Bundeswirtschaftsminister Wolfgang Clement hat die Wirtschaftskritik von SPD-Chef Franz Müntefering verteidigt. "Es gibt selbstverständlich in diesem Globalisierungsprozess erhebliche Exzesse und Fehlentwicklungen, mit denen wir es zu tun haben", sagte Clement am Donnerstagabend beim "Forum Pariser Platz" von Deutschlandradio Kultur in Berlin. Er bekomme jede Woche wenigsten einen Fall auf den Tisch, wo ein ausländisches Unternehmen einen Betrieb aufkaufe, nur um diesen als Konkurrenten zu schließen oder das Know-how herauszuholen, sagte der Minister.

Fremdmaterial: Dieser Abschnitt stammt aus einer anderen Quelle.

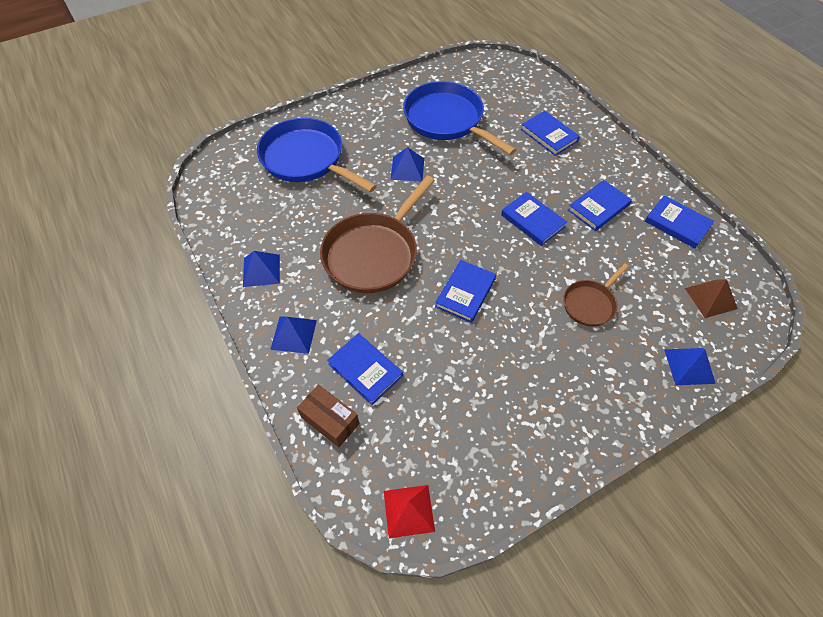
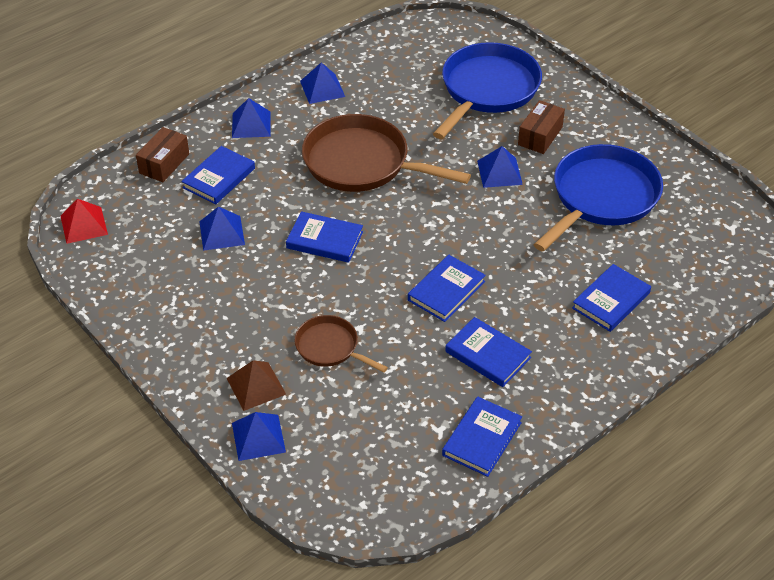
camera: 80 degrees right, 10 degrees down
(372, 139) = (540, 136): none -> brown box
(443, 374) = (221, 233): none -> blue pyramid
(711, 298) = (361, 466): brown pyramid -> brown pyramid (256, 386)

"Wir haben spekulative Hedge Fonds, die wirklich ausschließlich auf die Interessen der Verwertung des Kapitals ausgerichtet sind, und das ist für sich genommen für eine Volkswirtschaft natürlich nicht nur fruchtbar", sagte Clement. Da würden Vermögenswerte vernichtet nd damit auch Arbeitsplätze. "Das alles hat damit zu tun, dass wir auf der Welt Kapitalströme haben, die sich verhundertfacht haben, die auf der Suche sind nach Erträgnissen, und diese Erträgnisse und die Volkswirtschaften und auch die sozialen, auch die ökologischen Bedingungen in Übereinstimmung zu bringen, das ist die Aufgabe von Politik", sagte der Minister.